Women in Hydrogen

March 8, 2021

This International Women’s Day, which has been celebrated since 1911, as a global celebration of the economic, political and social achievements of women, we want to highlight women in the hydrogen industry. The number of women participating in science, technology, engineering and math (STEM) fields has increased in recent years. Still, researchers estimate that even now, women’s stories make up only 0.5 percent of recorded history.

We don’t hear nearly enough about women in hydrogen, but they are out there, and are working on some very cool, innovative technology that is changing how society is addressing climate change. For more than 25 years, women have been integral to teams and leadership in hydrogen and fuel cell engineering, material science, finance, HR, marketing, sales, administration, manufacturing, purchasing, services, policy development, and so many other areas. We’re proud to have previously highlighted the life and work of amazing women at Plug Power, like Katlyn Conaway, Sandra Saathoff, Amy Fitzgerald, and Natalie Bova.

Fun Fact: Cecilia Payne, is one of the most influential and overlooked female astronomers in the history of science. She was instrumental in discovering the ubiquity of hydrogen in our universe, and the data she derived for her 1925 dissertation are likely the most significant contributions to our modern understanding of the true composition of stars. 

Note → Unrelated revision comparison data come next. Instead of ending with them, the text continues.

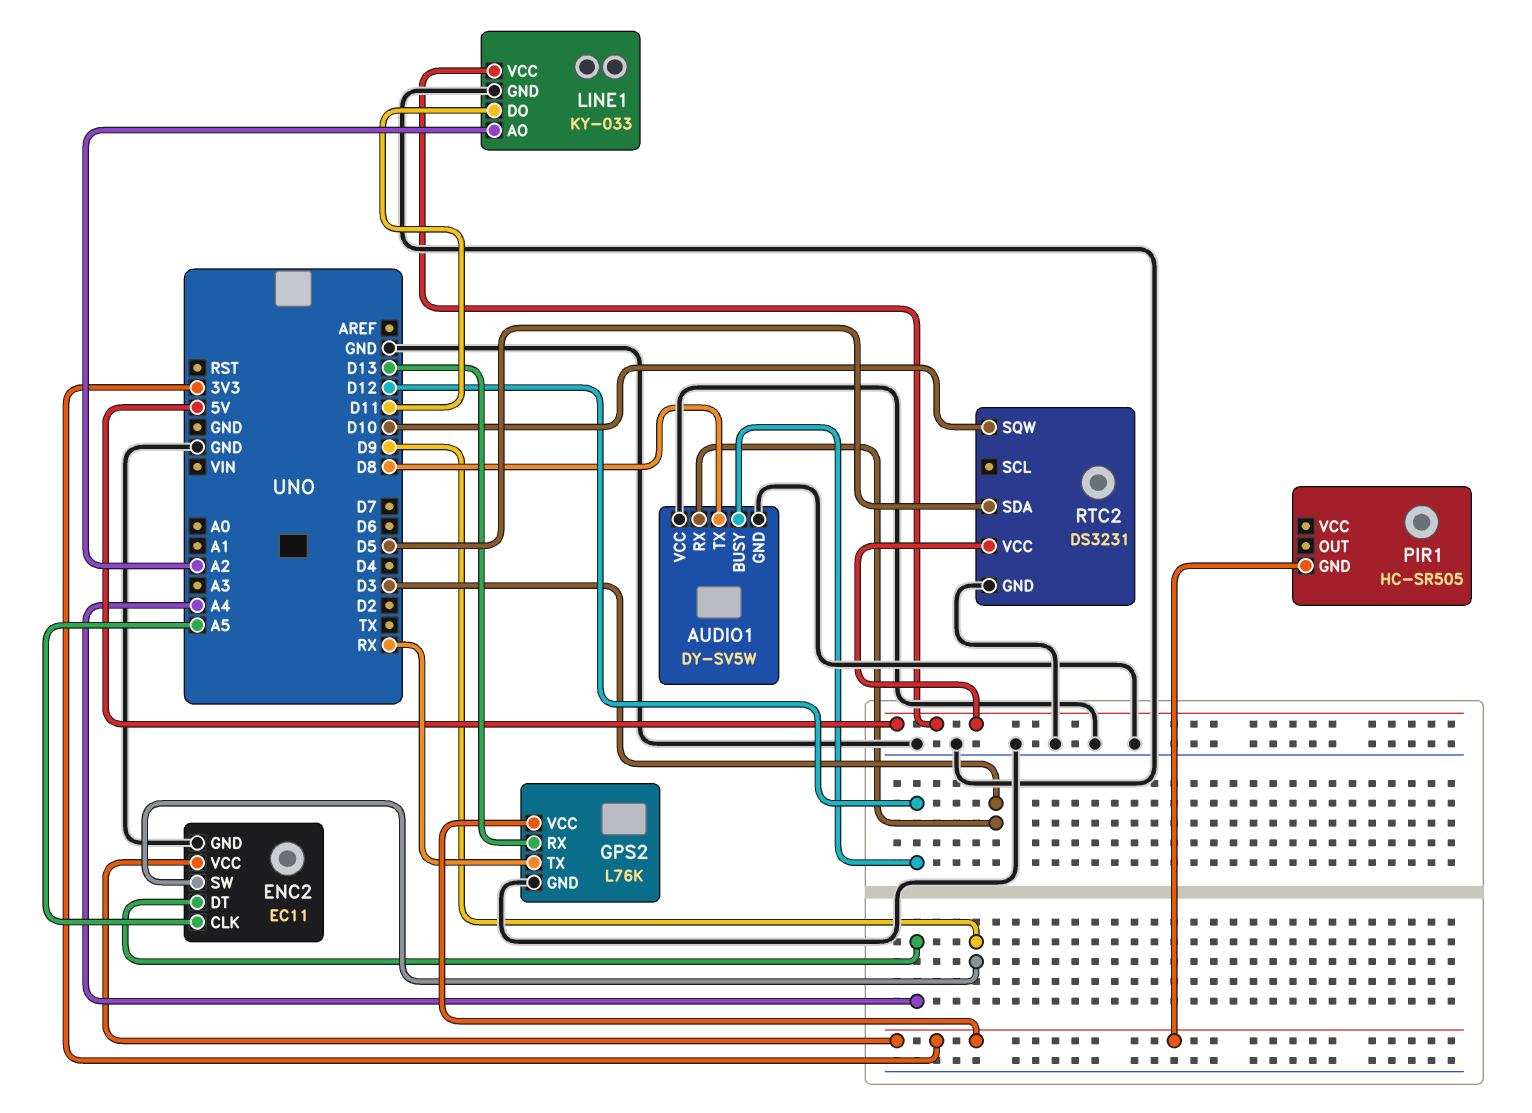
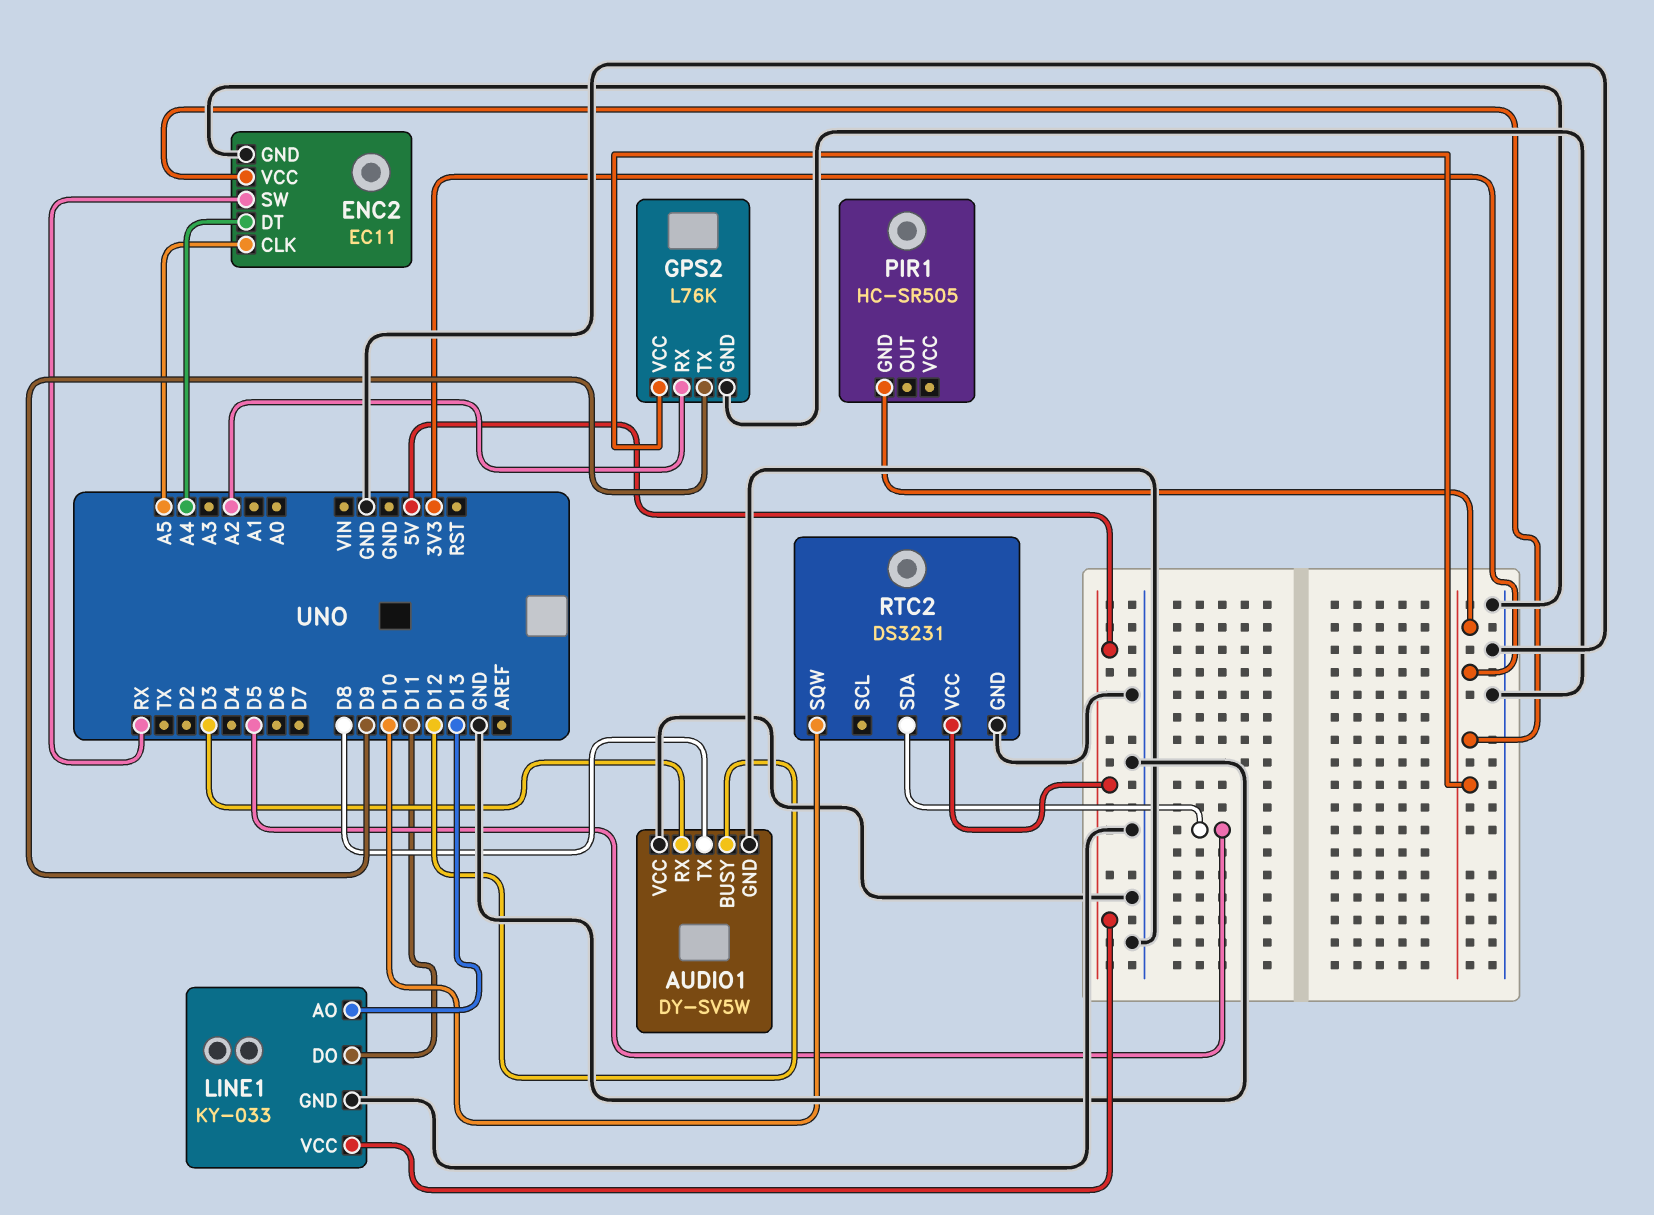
ENC2 pin SW: D9 -> RX
GPS2 pin RX: D13 -> A2
GPS2 pin TX: RX -> D9
LINE1 pin AO: A2 -> D13

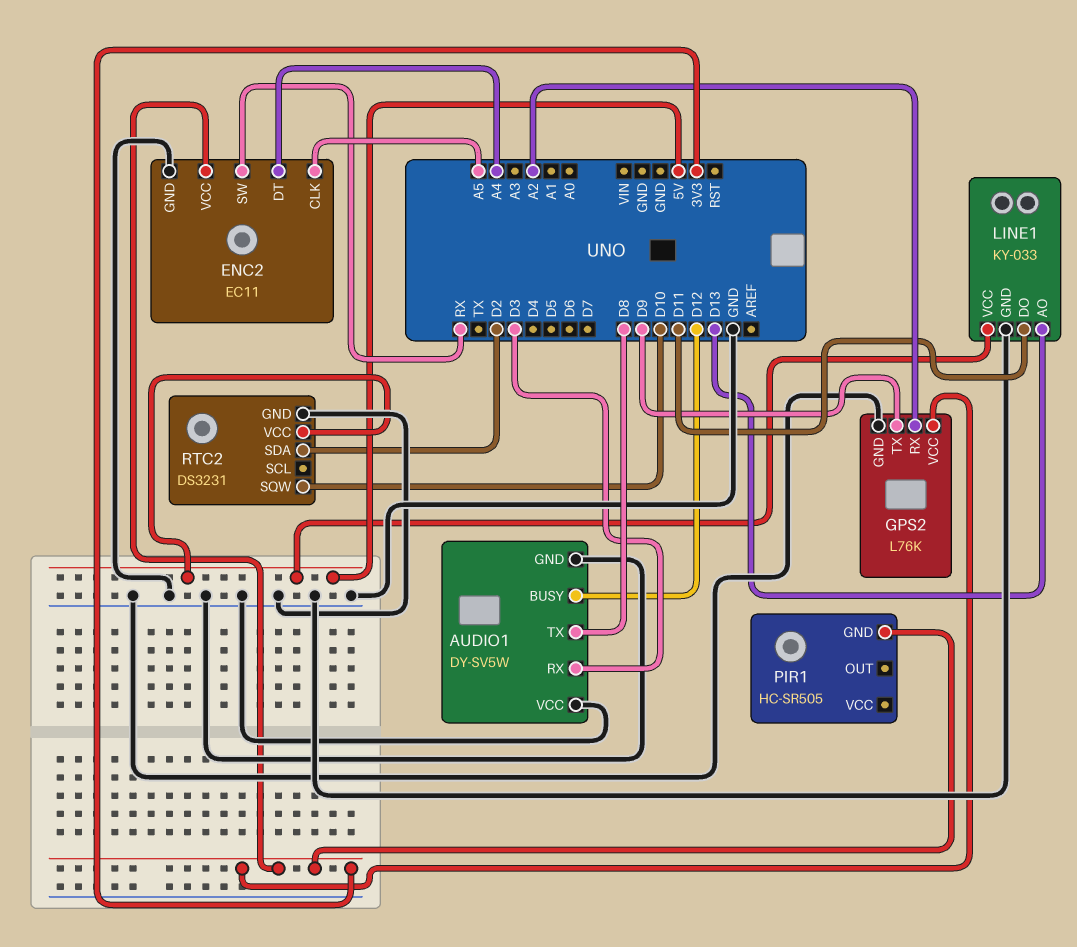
RTC2 pin SDA: D5 -> D2

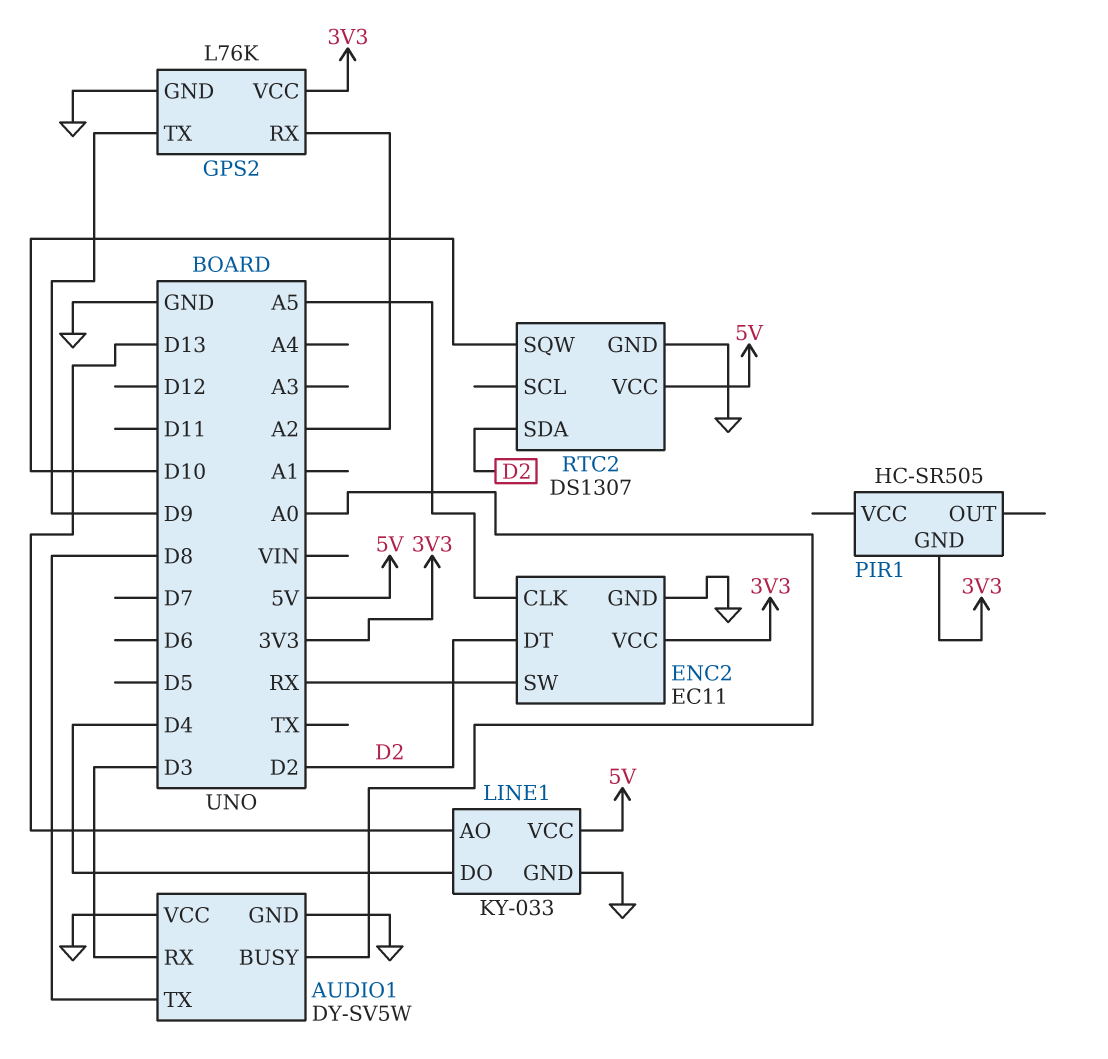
AUDIO1 pin BUSY: D12 -> A0
ENC2 pin DT: A4 -> D2
LINE1 pin DO: D11 -> D4
RTC2: DS3231 -> DS1307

In 2020, the Hydrogen Council featured more than 40 women from many different companies as part of their Women in Hydrogen social media campaign. Among these were Plug Power’s Tammy Kimble, VP Human Resources, Teal Hoyos, Director of Marketing, and Amanda Monthie, Talent Acquisition Director. And in 2019, FuelCellsWorks wrote a blog featuring some of the faces of women in hydrogen. 

Today, in honor of International Women’s Day, Women in Hydrogen is sponsoring “Hydrogen in the USA,” a virtual event featuring top female leaders in hydrogen and fuel cells for a fireside chat and topical panels geared towards both the experienced hydrogen practitioner and passionate newcomer. The lineup includes Corine Dubruel, Plug Power’s Vice President Strategy and Public Affairs for Europe. Alongside her will be leaders from Cummins, the U.S. Department of Energy, EPRI, Rice University, FuelCell Energy, and Tacoma Power. The focus is on learning, connecting and empowering women in the hydrogen and energy transition space. Register for the event here.

Let’s celebrate the achievements of women in the hydrogen and fuel cell industry. There’s still a lot of work to be done – to build the industry and to increase the percentage of women working within it – and we’re all in because we know that teams do better work when diverse groups of people come together!


Did You Know: Women’s history month started out as women’s history week, back during the Carter administration, after a school teacher in California realized that the books she was using to teach history to her students did not have many women included in them. She created her own curriculum, which caught on in the school system and was elevated to then-President Carter’s team in the late 1970s. They designated Women’s History Week, which evolved to a whole month in 1987, during President Reagan’s administration.